Con la quinta representación de La tumba de Antígona de María Zambrano se puso fin a la 68ª Edición del Festival de Mérida, la primera que retorna a la normalidad prepandémica, con casi ninguna mascarilla entre el público y sin que apenas queden vestigios de lo acontecido estos dos últimos años, pero con nuevos miedos instalados en la psique colectiva.
Cada momento impone sus lecturas en este juego de velo sobre velo que es el teatro. Zambrano puso su velo sobre la Antígona de Sófocles, Nieves Rodríguez Rodríguez y Cristina D. Silveira, añaden un nuevo velo con su adaptación y el momento histórico concreto, con Putin golpeando a las puertas imponen también su filtro, o quizá no, lo que puede parecer aún más terrible.
Esta versión de La tumba de Antígona reúne en sí misma las virtudes y defectos del momento actual que vive el teatro, sus luces y sus sombras, sus aciertos y sus errores, pues como escribió en la más reciente edición bibliográfica de esta obra, Marifé Santiago Bolaños, el teatro, desde siempre y en todo lugar, “brota como expresión compartida de un instante humano donde la misteriosa experiencia del deseo, el miedo, la esperanza, el temor, la necesidad, la inquietud y la imaginación se encarnan y comparten en la ceremonia de la representación”.
María Zambrano, alcanzados ya los sesenta años, con casi treinta de exilio nómada sobre sus espaldas, escribe esta obra en la que Antígona, encerrada viva en una tumba no termina ahorcándose, sino que queda atrapada en un limbo entre la vida y la muerte, en una suerte de condena eterna a reencontrarse con sus propios fantasmas, pero también con los de María Zambrano y su tiempo.

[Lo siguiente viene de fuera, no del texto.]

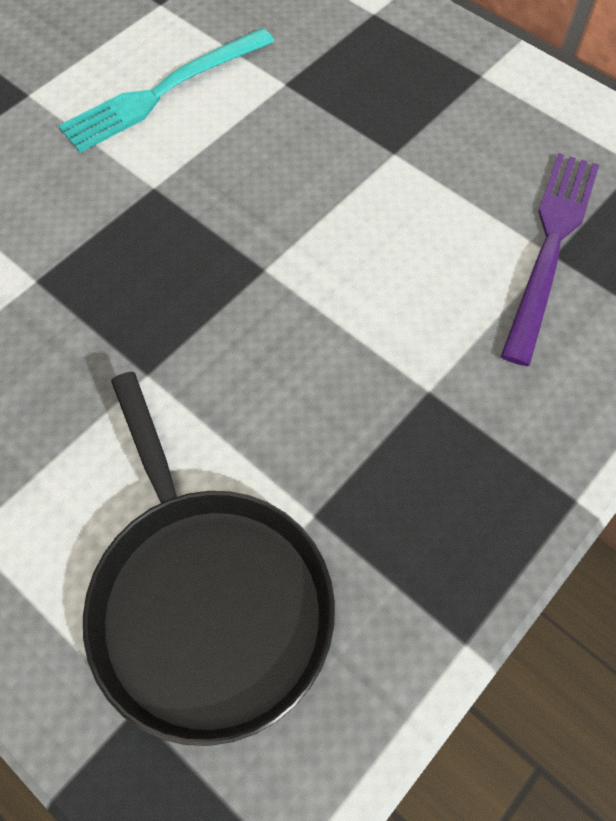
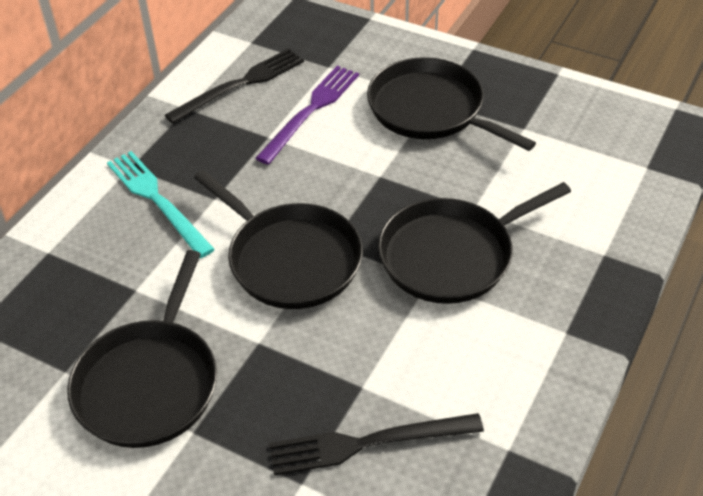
black fork: 0 -> 2
black pan: 1 -> 4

La acción, o el delirio, transcurre únicamente dentro de la tumba de Antígona durante el día siguiente a su muerte. La orchestra sirve de asfixiante tumba negra. Una puerta invisible pero infranqueable la separa de mundo habitado por más por sombras del pasado que por seres de carne y hueso. Antígona (Ana García), dialoga con sí misma y con el recuerdo de Edipo, Eteocles, Poliníces, Hemón, Ana o el tirano Creonte, mientras sobre el escenario, parecen proyectarse las pesadillas lúcidas de la propia Antígona a través de coreografías que sirven de poético apoyo para que el espectador no naufrague entre los interminables monólogos.
Blancos y regros, rojos de sangre, pues «toda la historia está hecha de sangre», construyen un universo visual, con momentos especialmente bellos, en el que ya no hay tiempo para vivir, para que la vida continúe sino tan solo para que la tragedia quede suspendida en el tiempo repitiéndose etérnamente.
Tres cuartos de entrada para la jornada de clausura de un festival lastrado por algún monumental fiasco escénico, por el éxito de público del famoseo y por un verano de calor infernal que no ha desanimado a acudir a Mérida masivamente. Esta coproducción del Festival Internacional de Teatro Clásico de Mérida y Karlik Danza-Teatro, basada en un texto casi desconocido por el gran público, sin famoso incorporado, compleja, introspectiva y con afán de trascendencia, congregó a un público más por el continente que por el contenido.
Desde el principio, hubo en las gradas movimiento, luces de móvil, cuchicheos, cambios de localidad, pues desde algunas de las primeras filas no podían seguir lo que ocurría en la orchestra donde se ubicaba Antígona, o subtítulos luminosos vacilantes en su transcripción hicieron difícil concentrarse en una obra que así lo exige para captar los matices del deseo, miedo esperanza, temor, necesidad, inquietud e imaginación, no sólo del texto, sino de una puesta en escena de tremenda carga poética con evocaciones a la caverna de Platón, a los desastres de la guerra goyescos o al Guernica de Picasso, sutiles cambios de vestuario (Marta Alonso), música de violín en directo (Aolani Shirin) combinada con música grabada, proyecciones de video mapping o iluminación expresionista (Fran Cordero).
Virtudes y defectos del teatro contemporáneo, en las que el público-turista acude para ver al famoso televisivo, hacerse la foto en el Teatro Romano para sus redes sociales, pero poco dispuesto a ejercicios de interpretación metafórica durante más de dos horas. Ahí radica el verdadero valor de este montaje coproducido por el propio festival y dirigido por Cristina D. Silveira, seguir haciendo teatro complejo en el fondo y en la forma a pesar de las exigencias de taquilla. María Zambrano sabía que Sófocles no hizo morir a Antígona en aquel lejano siglo V a.C., sino que la hizo vivir eternamente en cada función.